At about 4 pm the battle began, one of the bloodiest battles of the Civil War. The battle only lasted five hours; in those few hours 9,500 soldiers were killed, and another (estimated) 500 were injured or missing. 300 hundred of which were cared for with in the McGavock home. Surgeons set up their tables in the living room and children's bedroom near the windows.
It is said she donated all the house linens, tablecloths, towels, John's shirts, and her undergarments so the doctors had fresh cotton cloth for the wounded. Carrie worked throughout the night doing what she could to ease the soldiers pain. She personally served drinks and helped with bandages.
“We thank thee for the... feeble knees she lifted up, for the many hearts she comforted, the needy ones she supplied, the sick she ministered unto, and the boys she found in abject want and mothered and reared into worthy manhood. In the last day they will rise up and call her blessed. Today she is not, because thou hast taken her; and we are left sorrow for the Good Samaritan of Williamson County, a name richly merited by her.” (quoted in Jacobson: McGavock, p. 37)
After the battle soldiers stayed in her home recovering, the last soldier finally left the home the next summer.
The McGavock's donated two acres of their land for the proper burial of the soldiers. John paid $5 per body to be transferred from the mass graves to individual spots in their grave yard. With thousands of bodies left unclaimed and unmarked there was the task of identifying the bodies and tracking the new burial sites. Carrie continued to maintain the records of another 40 years till she was in her 70's. The graveyard and records have been maintained privately since then.

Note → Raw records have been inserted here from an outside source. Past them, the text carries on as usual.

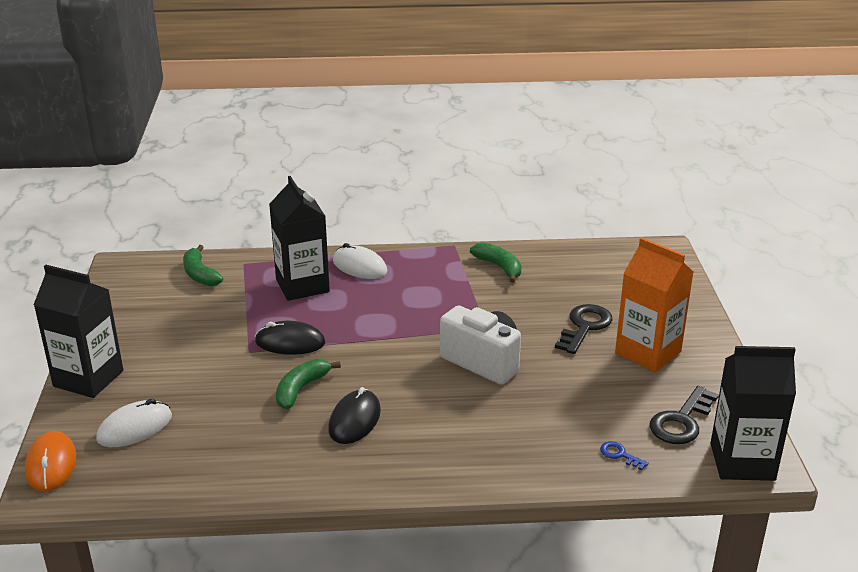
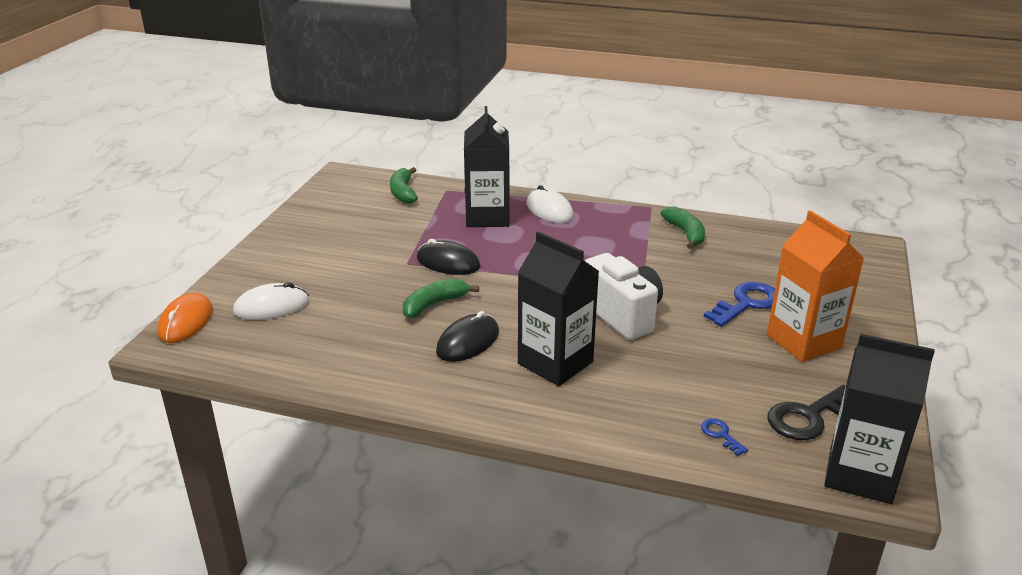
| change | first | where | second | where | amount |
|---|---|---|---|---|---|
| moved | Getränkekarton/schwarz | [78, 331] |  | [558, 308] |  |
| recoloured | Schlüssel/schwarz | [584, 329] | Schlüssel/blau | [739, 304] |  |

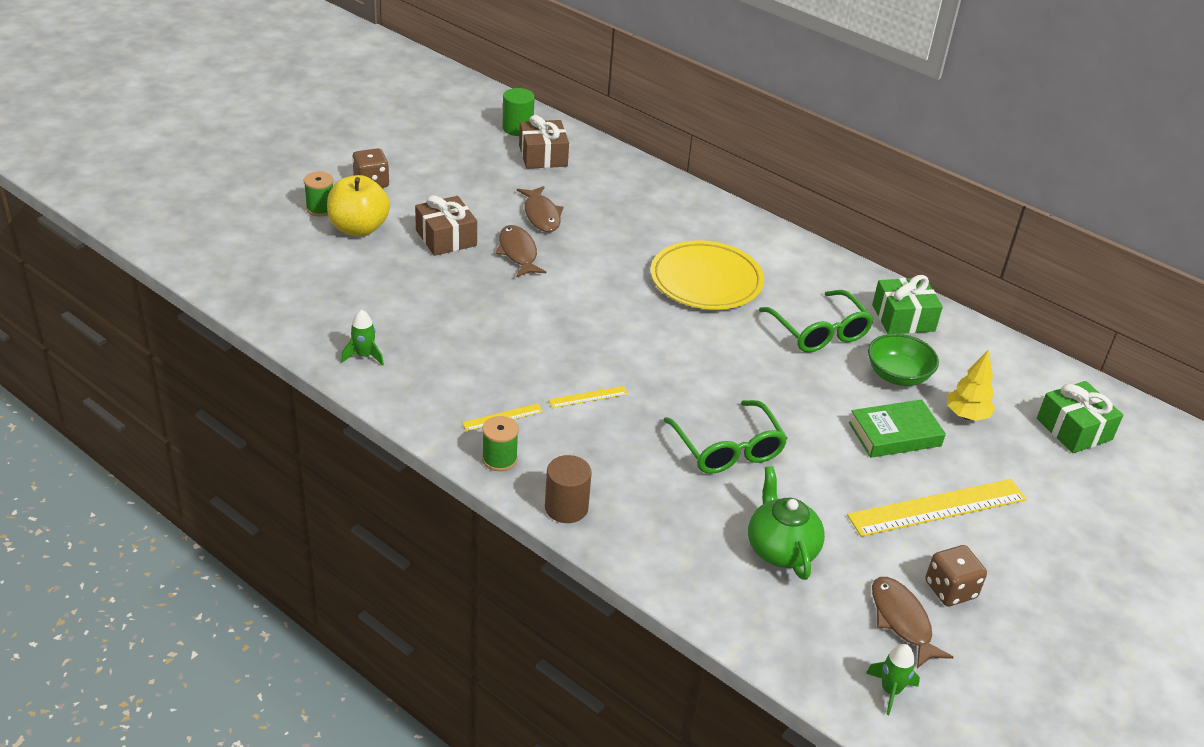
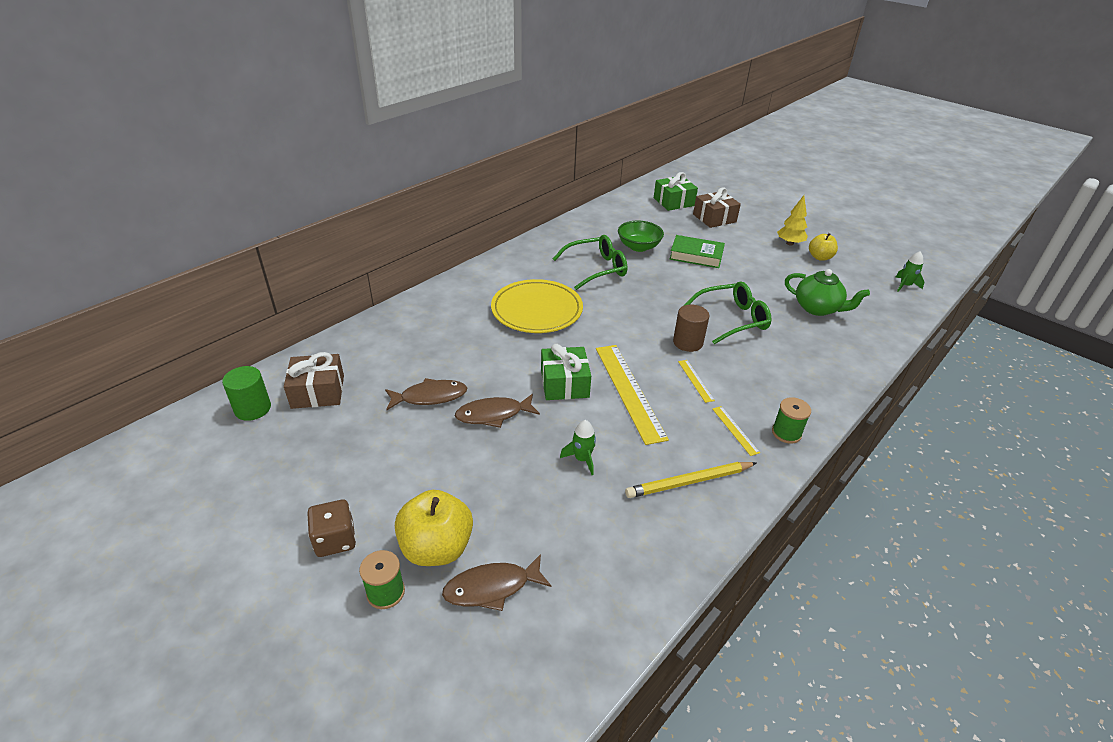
| change | first | where | second | where | amount |
|---|---|---|---|---|---|
| moved | Fisch/braun | [912, 622] |  | [497, 582] |  |
| moved | Geschenk/grün | [907, 304] |  | [566, 372] |  |
| moved | Rakete/grün | [362, 338] |  | [578, 447] |  |
| moved | Lineal/gelb | [937, 508] |  | [632, 395] |  |
| added |  |  | Bleistift/gelb | [690, 480] |  |
| turned | Buch/grün | [897, 428] |  | [697, 251] | 60 degrees counterclockwise |
| moved | Vollzylinder/braun | [568, 489] |  | [691, 328] |  |
| moved | Geschenk/braun | [446, 225] |  | [717, 208] |  |
| moved | Baum/gelb | [971, 385] |  | [792, 220] |  |
| turned | Teekanne/grün | [786, 523] |  | [827, 292] | 135 degrees counterclockwise |
| replaced | Spielwürfel/braun | [956, 575] | Apfel/gelb | [823, 247] |  |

So I tell you all about Carrie because she was an amazing woman. Not that I want to face the horrifying sight of hundreds of injured or thousands dead, or have to be a mother raising kids in a world battling around me. I do not wish for these scenarios.
I want to be a woman that can rise to her circumstances, and not just rise to them but to soar. To comfort others, and uplift others in their own moments of strife. I hope I have the strength of character, personal constitution, and grounding in principles to support me when I face my own times of being called to more than my everyday life.
Taco and I also had a wonderful time touring the Carnton Home. It was interesting seeing the bloodstains still on the floors and the tour guide did a magnificent job bring the family to life for all of us on the tour. It was well worth the drive out from Nashville to Franklin to see this historical place.